C'est décevant, mais c'est ainsi.
Et pour parler de cette montagne de l’Ayachi, qui sont ces éleveurs de la tribu des Aït-Morrhad qui ont investi la contrée pour en détruire les espaces et les espèces ? Il s’agit de piètres dévastateurs, par ailleurs connus pour leur immense cruauté envers les animaux. De quel laxisme profitent-ils pour pouvoir ainsi se comporter en hors-la-loi ? Sont-ils, eux-aussi, de ces monothéistes qui font des enfants pour les déposséder, les déshériter, leur dérober tout avenir ? Ou s'agit-il tout prosaïquement de pauvres idiots munis d'un droit de vote comportant un blanc-seing porteur de néantisation ?
Ah ! la viande, la viande, la viande… ! Mangez-en donc tous les jours, encore et encore, jusqu’à en crever vous-même et déposséder les générations futures du moindre reste de Nature ! La Nature, quoi qu’en pensent les imbéciles, n’est pas une ressource renouvelable. Seuls les végétariens, voire les végétaliens peuvent désormais se regarder dans l'eau plus trop claire des derniers lacs en voie d’assèchement. Je tente d'en faire autant, mais le reflet me renvoie encore l'image d'un ex-viandard dont j'ai grande honte. Un peu d'efforts, Monsieur, vous n'êtes pas zoophage, il y a des fruits (pesticidés) dans la Vallée du Souss !
Protéger la Nature passe par la colère, par une « bienveillante » dictature (un peu comme le code de la route, non ?) et un certain végétarisme. Pour ne pas demander plus et respecter cette liberté de nuire, de détruire, si chère au vilain cœur de l’homme inhumain. Mais à l’heure d’un écologisme de pacotille parce qu’électoraliste, bonne conscience d’un système corrompu, on ne sait plus rien de l’écologie. Nous vivons dans inconscience. Pour le fric, le fric, le fric, le fric, LE FRIC !!
Il existe, sur les routes des Atlas, quelques auberges aux enseignes évocatrices d’un paradis perdu : « Auberge du dernier lion de l’Atlas », « …de la dernière panthère », « …du dernier singe magot ». Annoncera-t-on les prochaines ouvertures de gîtes ruraux (c’est tendance…) aux appellations probabilistes : « …du dernier cèdre », « …du dernier mouton », « …du dernier touriste », « …du dernier con », « …du dernier homme » !!
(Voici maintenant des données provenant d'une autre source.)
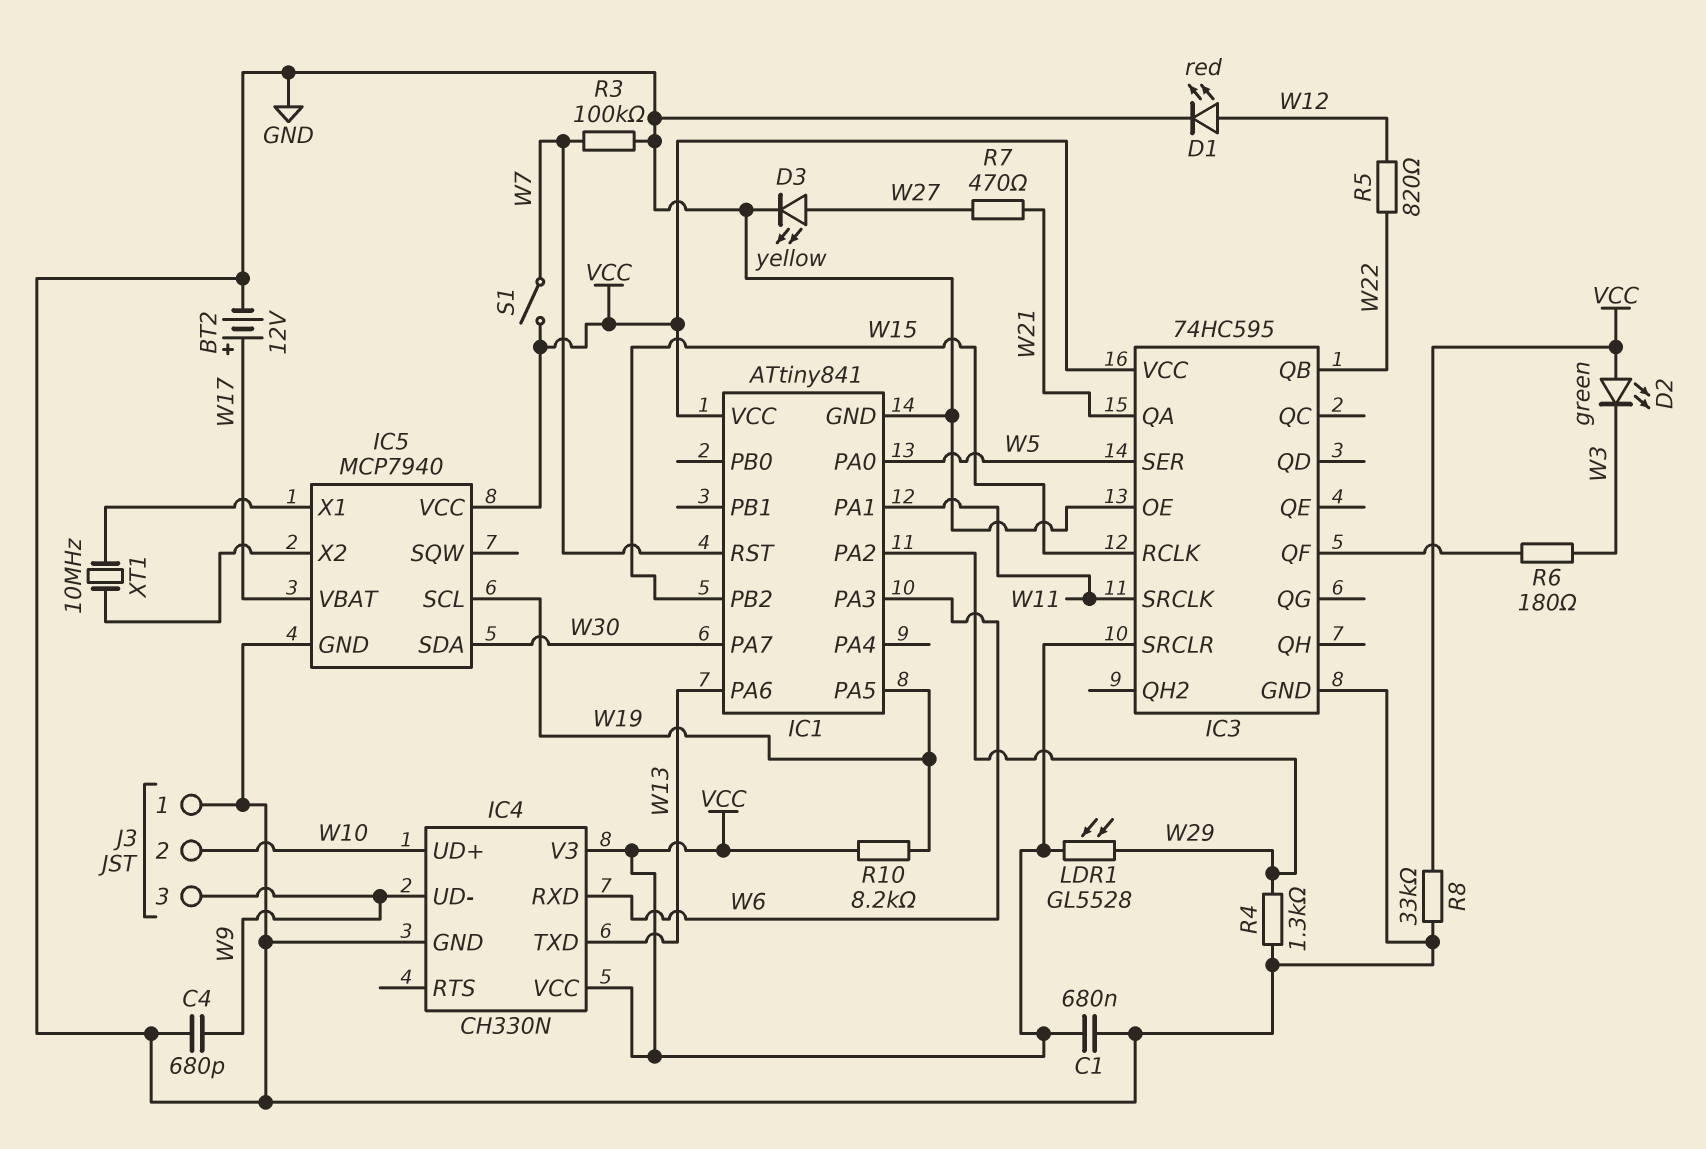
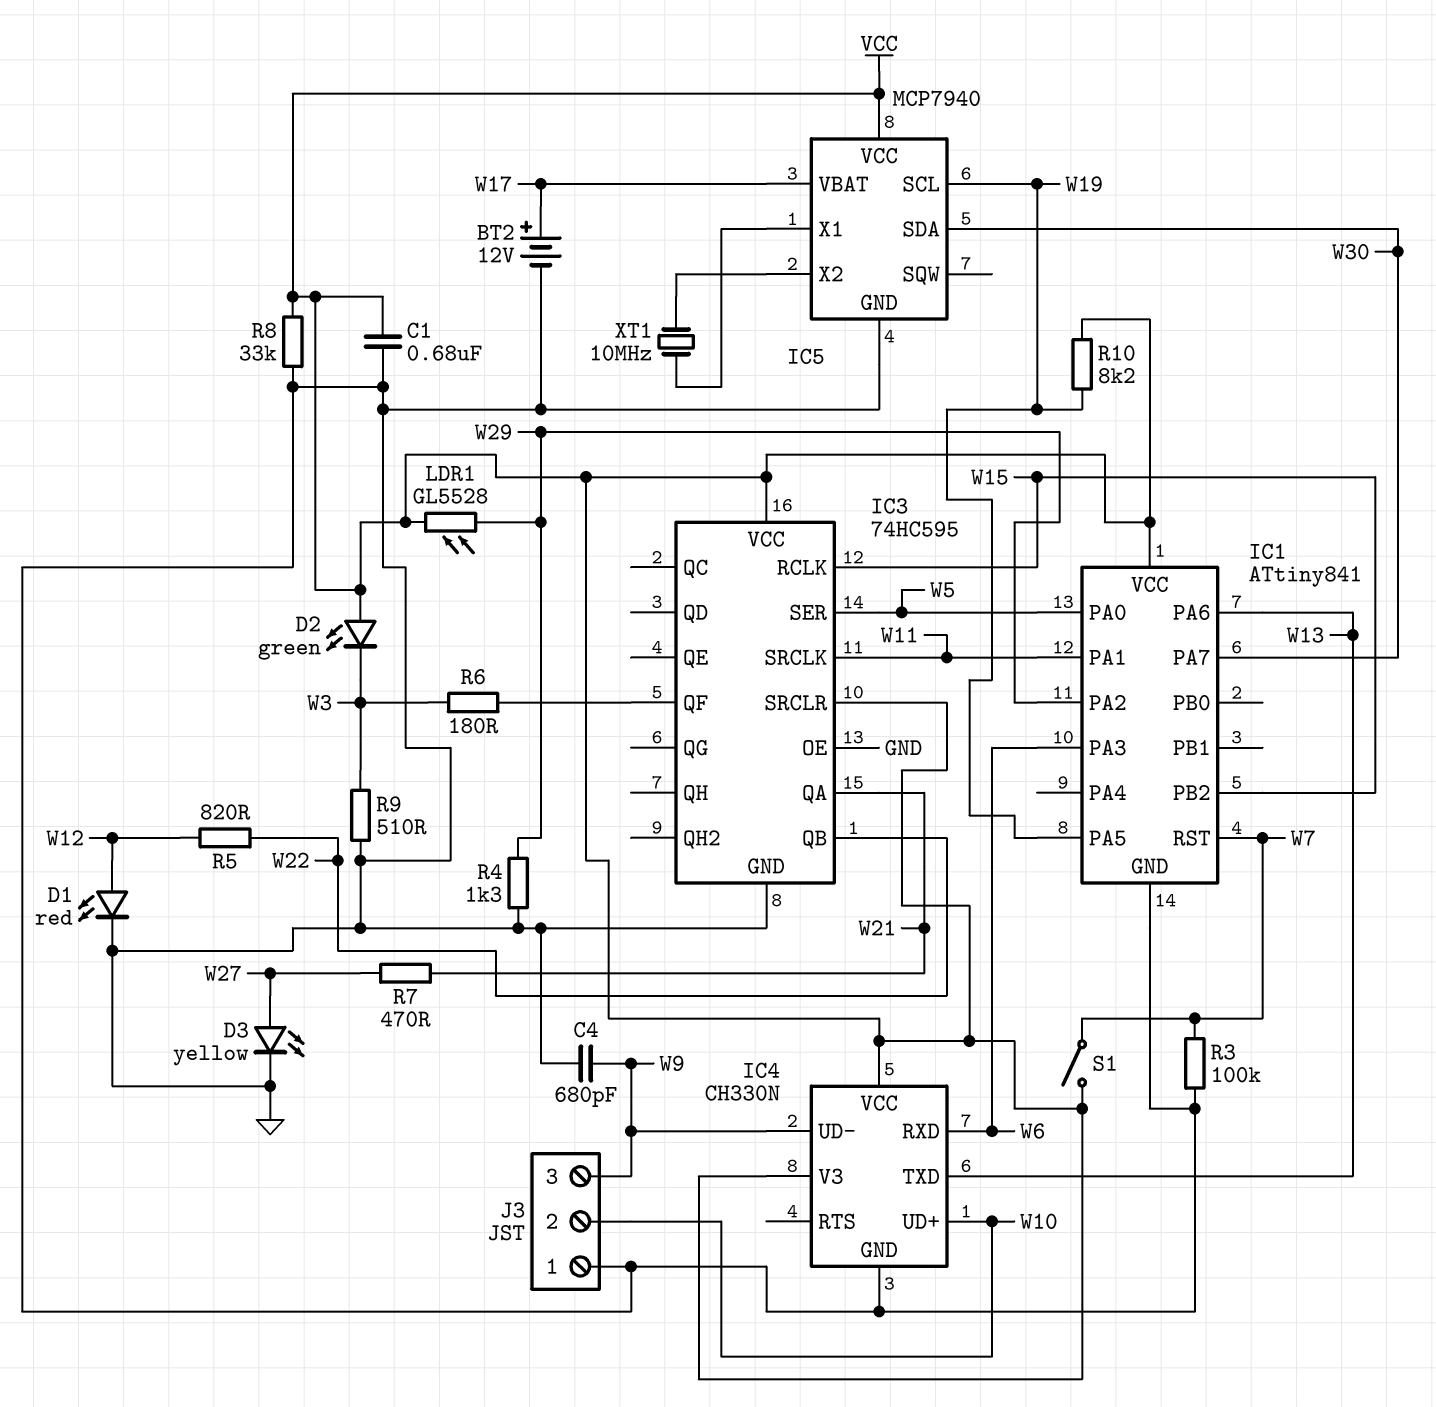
R9: none -> 510 (GND, W3)

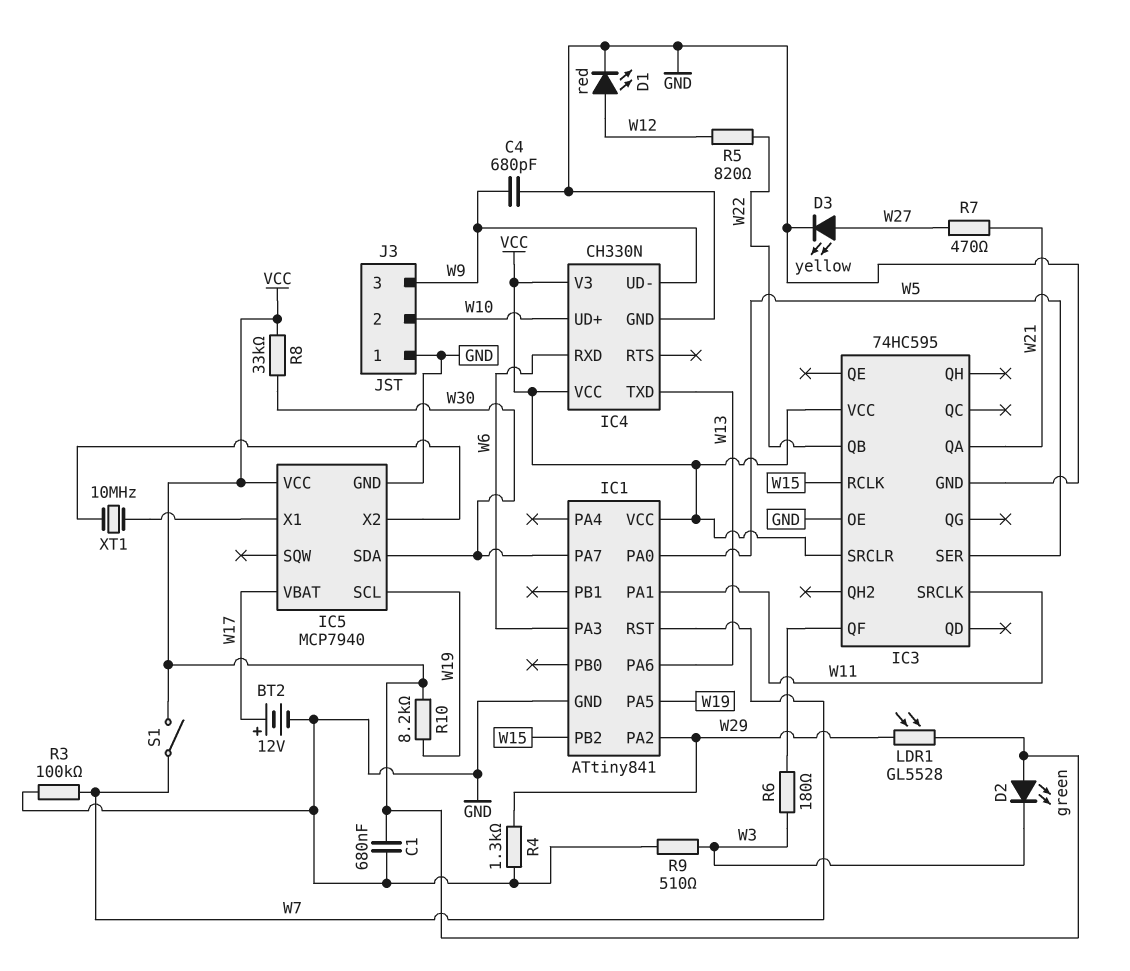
R8: 33k (GND, VCC) -> 33k (VCC, W30)

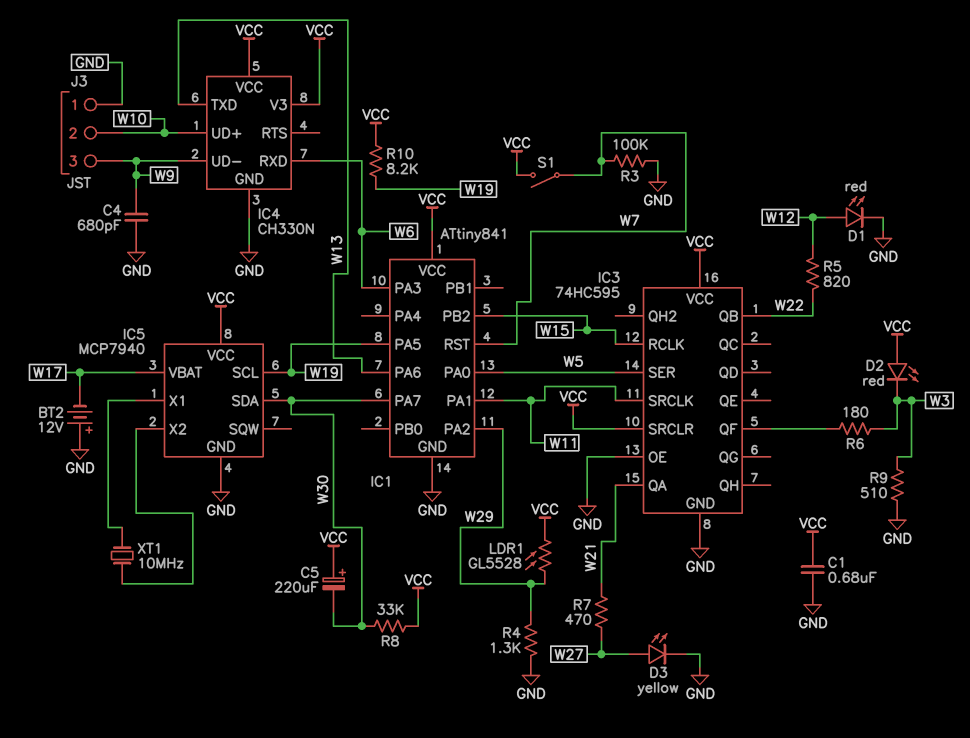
BT2: 12V (plus W17, minus GND) -> 12V (plus GND, minus W17)
C5: none -> 220uF (plus VCC, minus W30)
D2: LED green (A VCC, K W3) -> LED red (A VCC, K W3)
Ce texte, déjà désespéré, remonte à plus d’une dizaine d'années. Des derniers indices de vies végétales et animales rapportés, il ne reste maintenant plus rien. Pour être prophète, il suffit d'être pessimiste. Alors, je suis prophète en la matière et, grosso modo, tout doit disparaître, tout va disparaître, l'Ayachi et les autres. Vous voulez des parkings d'hypermarchés, vous aurez des parkings d'hypermarchés.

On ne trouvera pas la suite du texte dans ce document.